This method of tying nanotubes together to produce greater lengths has already been proven to work to preserve at least one characteristic of nanotubes, high conductivity:

Nanotube Cables Hit a Milestone: As Good as Copper.
Researchers achieve a goal they've been after since the 1980s—the advance could make cars and airplanes lighter, and renewable energy more practical.
Monday, September 19, 2011 By Katherine Bourzac

 The article describes research by scientists at Rice University who created lightweight electrical cables by mechanically tying together nanotubes.

 An alternative method for linking the nanotubes together would be to connect them with nanotube rings:

Ring Closure of Carbon Nanotubes.
Science, Vol. 293, No. 5533, p. 1299-1301, 17 August 2001
Lightly etched single-walled carbon nanotubes are chemically reacted to form rings. The rings appear to be fully closed as opposed to open coils, as ring-opening reactions did not change the structure of the observed rings. The average diameter of the rings was 540 nanometers with a narrow size distribution. [19]

 These are closed rings formed from one or more nanotubes. They are about 540 nm across so several of the aligned nanotubes would have to be fitted into the rings. One question would be how to tighten the rings around the nanotubes once they were fitted into the rings. One possibility might be to apply heating to the rings so that they lengthen then insert the nanotubes inside. Then as the rings cooled they would shrink back to their normal size forming a tight stricture around the nanotubes. As before with the knotting we may have to fill the rings with a fluid so that they are spongy and don’t cut into the nanotubes.

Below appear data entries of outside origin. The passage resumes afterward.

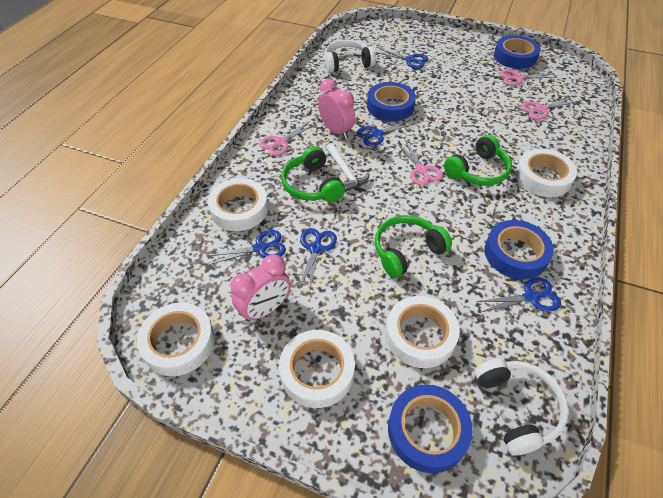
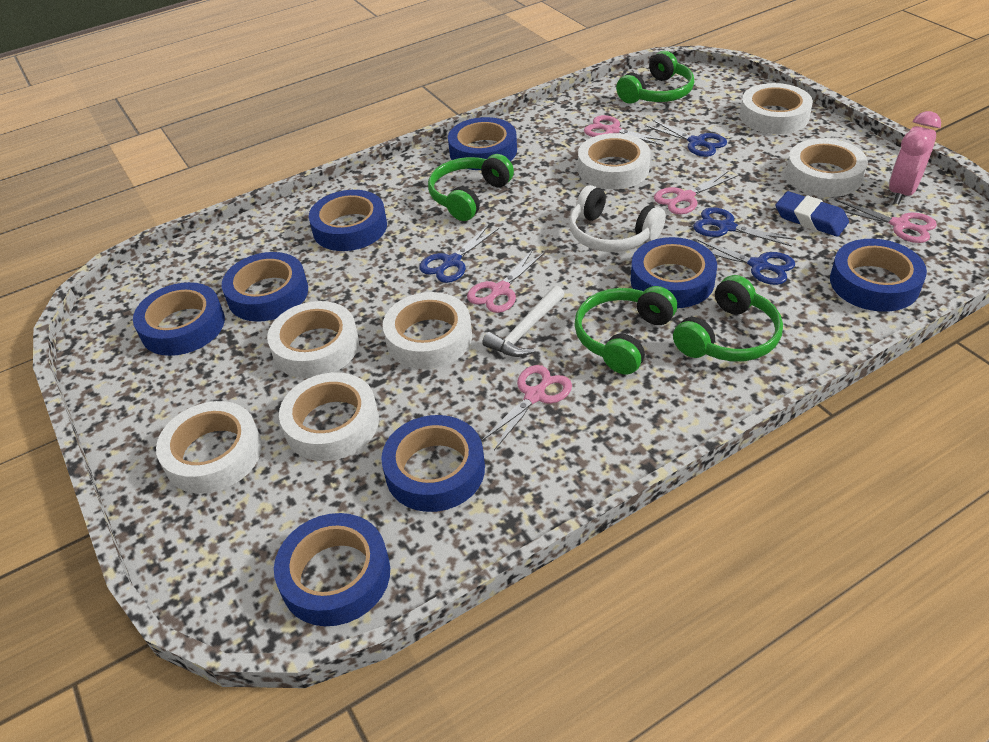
blue eraser: 0 -> 1
blue scissors: 5 -> 4
blue tape: 4 -> 8
green headphones: 3 -> 4
pink clock: 2 -> 1
pink scissors: 4 -> 5
white headphones: 2 -> 1
white tape: 5 -> 7

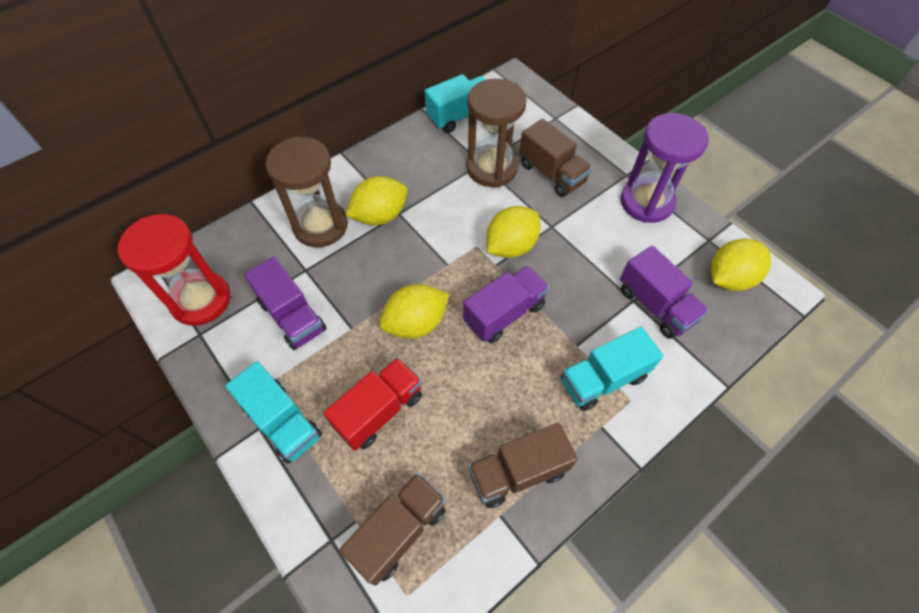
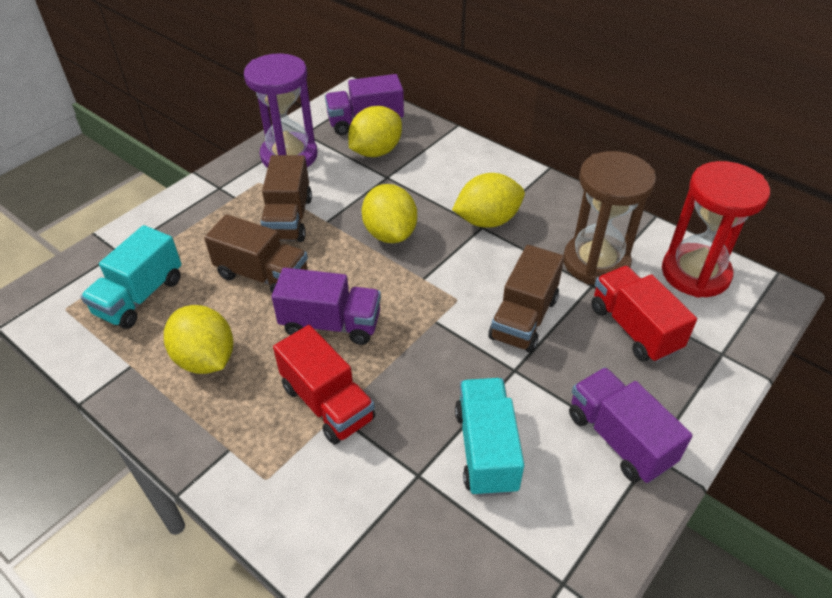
brown hourglass: 2 -> 1
red truck: 1 -> 2
turquoise truck: 3 -> 2

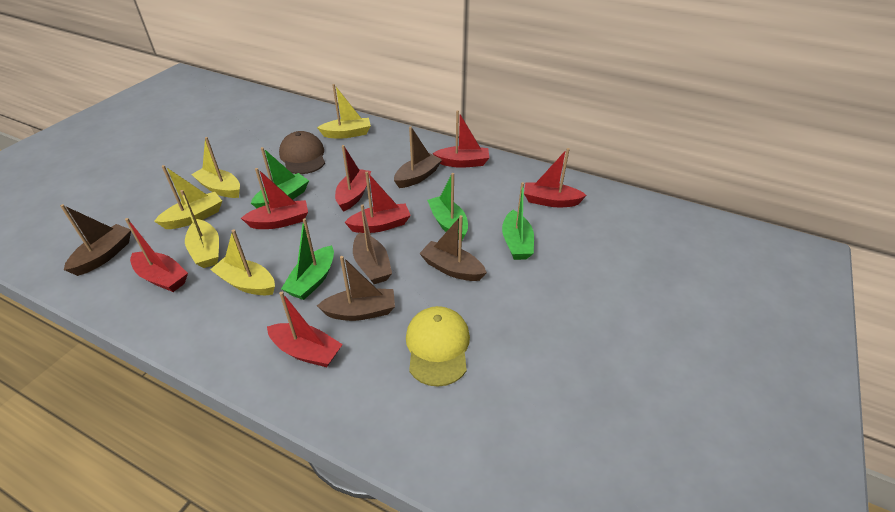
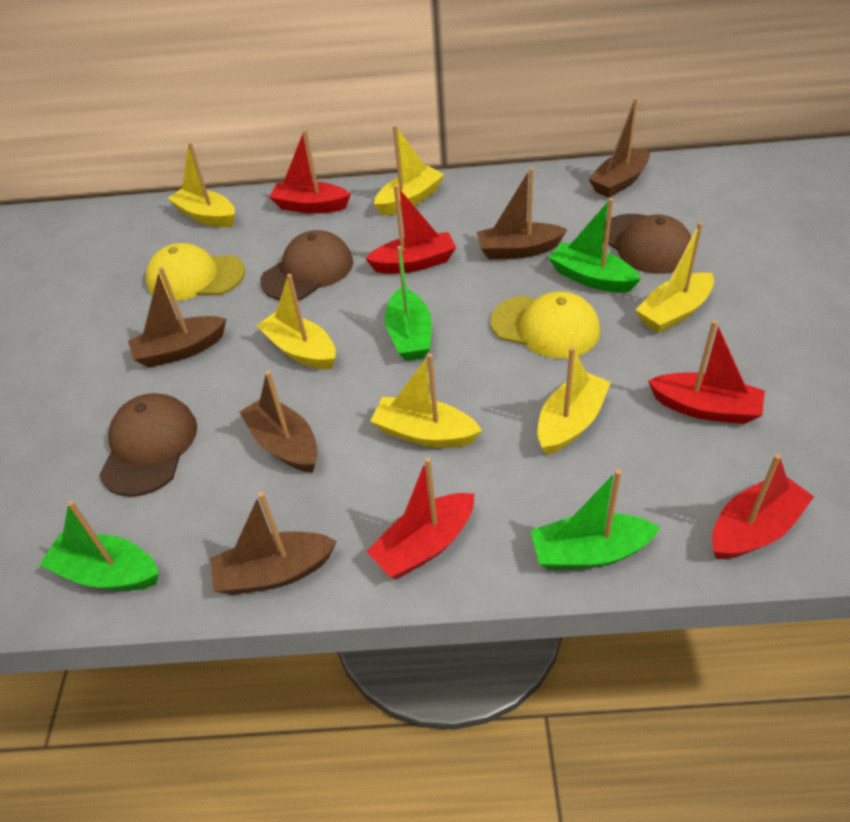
brown cap: 1 -> 3
red boat: 7 -> 5
yellow boat: 5 -> 6
yellow cap: 1 -> 2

  Another method for fitting the carbon nanotubes into the rings would be by using ring-shaped nanotubes of materials that are piezoelectric. Carbon nanotubes are not piezoelectric but nanotubes of many different types of materials have been made, such as boron nitride nanotubes and zinc oxide nanotubes. Nanotubes of both these types are piezoelectric, and they can also be made in the form of nanorings, [20], [21]. Then we could apply electric current to these nanorings to get them to expand, insert the carbon nanotubes, then remove the current to get the nanorings to shrink back to their regular size.

  Note that using the rings as a means of binding the ropes together means you are using frictional effects to get the nanotubes to hold together. Then is this any better than the van der Waals forces holding just intermingled nanotubes together? I believe it can be as long as you make the rings stricture tight enough. But if it is made too tight, this would cut into the nanotube ropes reducing their strength. Then the optimal degree of tightening would have to be found to maintain the greatest strength.
 Interestingly, the method of knotting the nanotubes together or binding them by rings might also be applied to the intermingled bundles, that is, to the case where the nanotubes are of different lengths held together by van der Waals forces. You would note the shortest length of the nanotubes composing a bundle and tie knots around the bundle or bind it with rings at short enough intervals to insure that every nanotube is held tightly with a tie or knot at least once all along the length of the bundle.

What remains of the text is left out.